Nowotny sieht Wirtschaft in Österreich aufkeimen. Inflation soll zurückgehen.
DORNBIRN. Der Gouverneur der österreichischen Nationalbank, Ewald Nowotny, erklärte im Interview mit den VN, was ihm Sorgen bereitet, wie er die momentane wirtschaftliche Situation einschätzt und was er in den nächsten sechs Jahren seiner neuen Amtszeit erwartet.
Der Gesetzesentwurf zur Finanztransaktionssteuer wird von der EU-Kommission als Meilenstein bezeichnet. Als was bezeichnen Sie ihn?
Ewald Nowotny: Es ist sicher ein Meilenstein, weil damit eine sehr lang anhaltende Diskussion umgesetzt worden ist. Aber es ist eine Steuer, die noch nicht für alle EU-Staaten gilt – was sicherlich bezüglich der Wirksamkeit ein gewisses Problem darstellt. Man wird auch sehen, inwieweit es gelingt, Verlagerungen zu verhindern.
Sie haben es angesprochen, elf Staaten sind vorerst dabei. Für wie wahrscheinlich halten Sie es, dass andere Länder folgen?
Nowotny: Der zentrale Staat ist natürlich Großbritannien mit dem Finanzplatz London. In dem Entwurf der EU-Kommission sind einige Vorkehrungen getroffen, um diese Ausweicheffekte zu verhindern. Wie wirkungsvoll sie sind, kann jetzt noch nicht gesagt werden.
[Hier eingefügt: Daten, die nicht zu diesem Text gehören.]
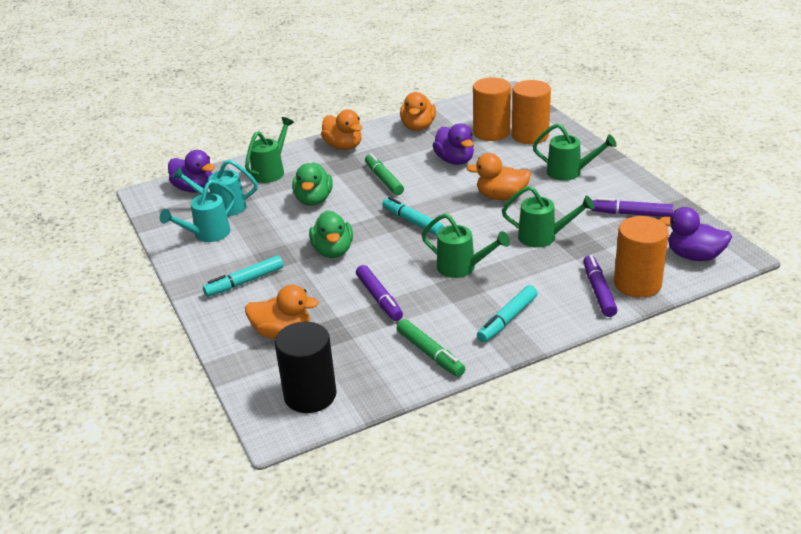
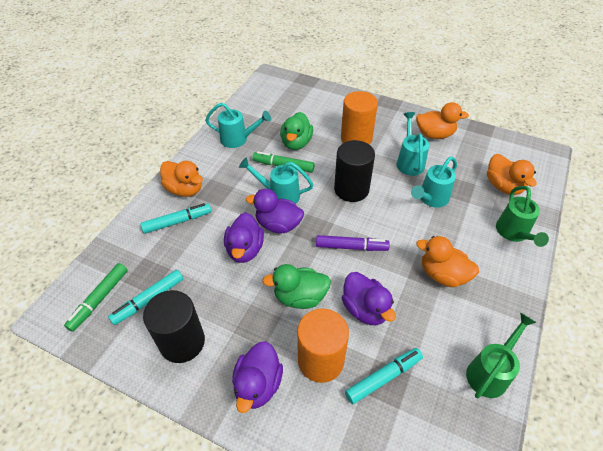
black cylinder: 1 -> 2
green watering can: 4 -> 2
orange cylinder: 3 -> 2
purple duck: 3 -> 4
purple marker: 3 -> 1
turquoise watering can: 2 -> 4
Kann die Finanztransaktionssteuer in dieser Form ein Präventionsmittel sein?
Nowotny: Damit wird schon erreicht, dass die Realwirtschaft gegenüber dem rein monetären Bereich gestärkt wird. Ein Lenkungseffekt kann sich nach meinem Ermessen also schon einstellen.
Wie 2013 wirtschaftlich aussehen wird, da sind sich die Experten uneins. Was denken Sie, wie sich die Wirtschaft heuer entwickeln wird?
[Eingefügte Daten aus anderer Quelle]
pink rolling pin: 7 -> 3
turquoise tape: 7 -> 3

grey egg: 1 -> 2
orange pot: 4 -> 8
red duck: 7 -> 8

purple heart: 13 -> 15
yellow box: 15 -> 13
Nowotny: In Europa müssen wir 2013 von einer negativen Entwicklung ausgehen, die etwa minus 0,2 oder 0,3 Prozent betragen kann. Dahinter steht eine massive wirtschaftliche Auseinanderentwicklung zwischen südlichen und den anderen Staaten, die sich sogar noch verschärfen könnte. Wir haben jetzt eine Stabilisierung im geldpolitischen Bereich. Da zeigt sich, dass die Zinssätze in den Problemstaaten deutlich zurückgehen. Aber wir haben noch keine Stabilisierung im realwirtschaftlichen Bereich.
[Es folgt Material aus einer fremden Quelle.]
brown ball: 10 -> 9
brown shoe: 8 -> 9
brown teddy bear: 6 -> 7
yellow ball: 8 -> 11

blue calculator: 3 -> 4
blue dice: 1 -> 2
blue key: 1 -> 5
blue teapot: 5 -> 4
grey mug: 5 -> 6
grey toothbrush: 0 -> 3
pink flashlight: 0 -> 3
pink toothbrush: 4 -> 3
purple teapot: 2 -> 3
Und Ihr Ausblick für Österreich?
Nowotny: Auch für Österreich wird es kein einfaches Jahr, weil wir ja die gesamtwirtschaftliche Nachfrageschwäche, die inzwischen ja auch Deutschland zum Teil erfasst hat, spüren. Auch hier werden die Wachstumsraten gering sein.
Ist da nicht auch die Notenbank gefragt?
Nowotny: Wir als Nationalbank werden in der Lage sein, die Wachstumserwartungen etwas hinauf zu revidieren. Also doch in eine Höhe von 0,7 bis 0,9 Prozent. Weil wir davon ausgehen, dass wir den Tiefpunkt der Entwicklung um die Jahreswende erreicht haben. Umgekehrt heißt das, dass wir auf Inflationsseite eine deutliche Entspannung sehen werden. Im Eurobereich wird die Inflationsrate insgesamt deutlich unter die zwei Prozent kommen. In Österreich haben wir leider auch eine hausgemachte Komponente, sodass wir um die zwei Prozent liegen werden.
An welche hausgemachten Komponenten denken Sie?
Nowotny: Im Wesentlichen hat das mit dem Dienstleistungssektor zu tun. Das geht von der Tourismusbranche, die eine überproportionale Preissteigerung in den letzten Monaten aufgewiesen hat, bis zur Entwicklung der Mieten und der Anhebung von Gebühren. Darum gibt es eine Vielzahl von hausgemachten Faktoren.
Im Jänner wurde bekannt, dass Sie eine weitere Amtszeit Gouverneur bleiben. Was erwarten Sie in der nächsten Periode?
Nowotny: Ich hoffe schon, dass es ruhigere sechs Jahre werden. Aber realistisch gesehen wissen wir, dass wir zwar jetzt eine Beruhigung haben, aber nach wie vor vor erheblichen Risikofaktoren in der europäischen Finanzwirtschaft stehen. Es wird wichtig sein, dass vonseiten der Notenbanken der Druck auf Budgetkonsolidierung aufrecht bleibt, um damit langfristig stabile Verhältnisse in Europa zu sichern. Der europäische Bankensektor in Europa hat ja eine Reihe von Fehlentwicklungen hinter sich.
Vonseiten der Notenbanken muss der Druck auf Budgetkonsolidierung aufrecht bleiben.